Le départ du jeune homme brise l'équilibre fragile des trois marginaux. Son escapade à la cour le confronte surtout aux pièges politiques, à la cruauté de l'aristocratie, ainsi qu'à l'indifférence des puissants. En faisant la lumière sur son mystérieux passé, Gwynplaine scelle son destin, celui de la tendre Dea et de son mentor Ursus...
Argument détaillé
Acte I
Acte II
Chansons
Chansons[2] :
Acte I
|
Acte II
|
Genèse et productions
Fort de son expérience sur les transpositions sud-coréennes de Mozart! et Elisabeth, le producteur Hong-hyun Eum, rattaché à la société EMK, ambitionne désormais de créer entièrement un spectacle pour le proposer sur le marché international[3].

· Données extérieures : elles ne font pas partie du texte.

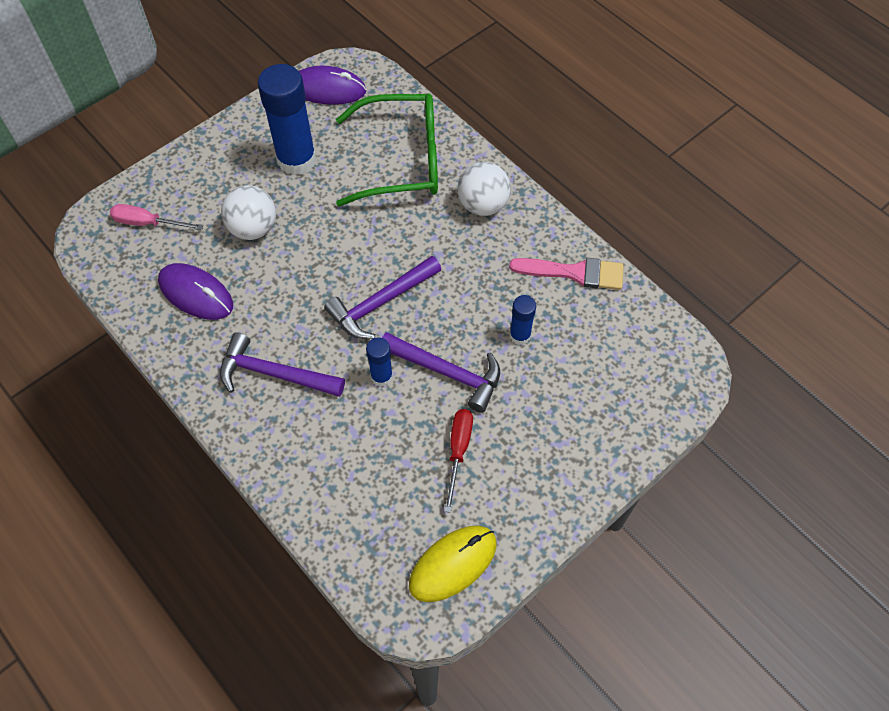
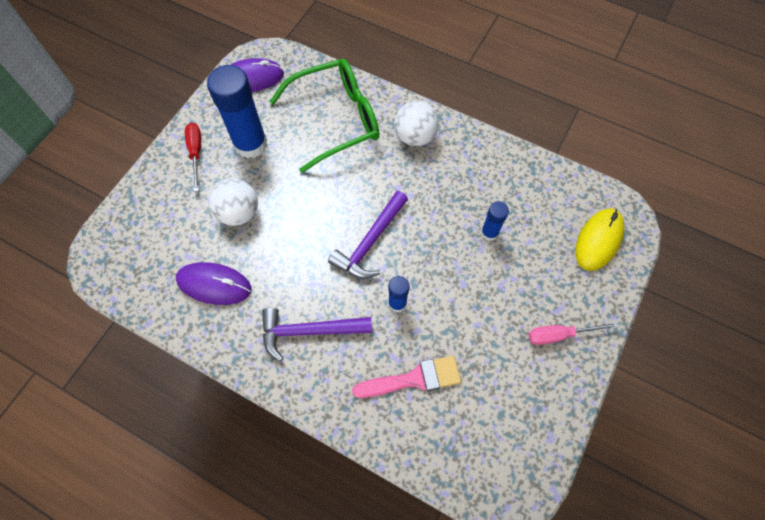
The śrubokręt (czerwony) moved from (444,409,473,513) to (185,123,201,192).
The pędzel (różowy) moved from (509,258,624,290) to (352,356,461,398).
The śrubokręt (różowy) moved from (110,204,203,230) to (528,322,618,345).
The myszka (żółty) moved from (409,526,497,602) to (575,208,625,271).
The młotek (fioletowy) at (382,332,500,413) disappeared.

Le sujet de cet audacieux projet est déterminé par le scénariste et metteur en scène Robert Johanson. En effet, courant 2012, Johanson découvre l'adaptation cinématographique de L'homme qui rit, tirée de l'œuvre de Victor Hugo. Il l'envisage immédiatement par le prisme musical[3]. A ses yeux, « contrairement à d'autres romans épiques comportant trop de protagonistes, les six personnages principaux maintiennent fermement l'histoire en place »[4]. Il contacte dans la foulée Frank Wildhorn et l'incite à voir le long-métrage ; emballé, le compositeur écrit quatre mélodies sans que le moindre contrat ne soit encore signé. Il en va de même pour Johanson qui, profondément touché par la trame, esquisse le livret de son côté. Le duo est rejoint par leur parolier et collaborateur de longue date Jack Murphy. EMK donne son feu vert et annonce le projet pour commémorer le 30e anniversaire du Centre des arts de Séoul[4].

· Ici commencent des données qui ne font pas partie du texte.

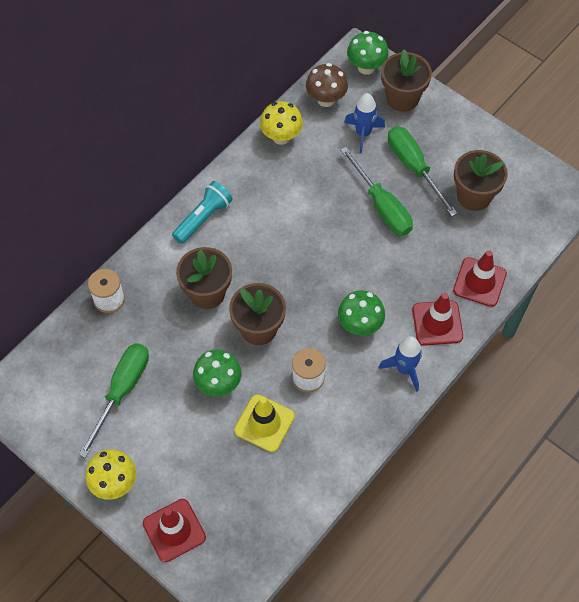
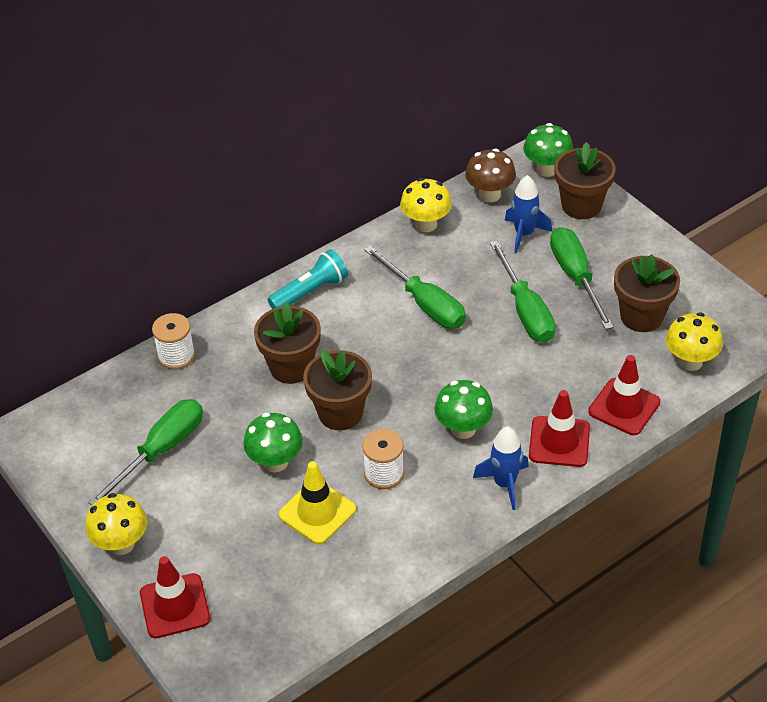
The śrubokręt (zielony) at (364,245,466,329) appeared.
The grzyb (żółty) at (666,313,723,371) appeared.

A l'annonce du casting, Wildhorn s'inspire de la voix de Hyo-shin Park, le futur interprète de Gwynplaine, pour composer les mélodies[5]. Les paroles sont traduites en coréen par Eun-ah Kwonn. Jayme McDaniel est chargé de la chorégraphie[1]. Pour la conception des décors, Pil-young Oh s'inspire de la cicatrice qui défigure le personnage principal Gwynplaine : les décors sont faits de structures noires et pointues évoquant des épines et comportent une arche qui rappelle la cicatrice du protagoniste. La comédie musicale est estimée à 17,5 milliards de wons, soit 15,7 millions de dollars, et suscite d'emblée de fortes attentes de la part du public[3].
Comme prévu, la comédie musicale fait ses débuts en juillet 2018 au Centre des arts de Séoul[6]. Outre l'engouement des spectateurs, elle reçoit de nombreux retours positifs de la presse et décroche plusieurs récompenses au sein de diverses cérémonies[7].
Une adaptation japonaise est produite en 2019 par la Tōhō au Théâtre Nissay[8]. La traduction et la mise en scène sont signées Kazutoshi Ueda[9].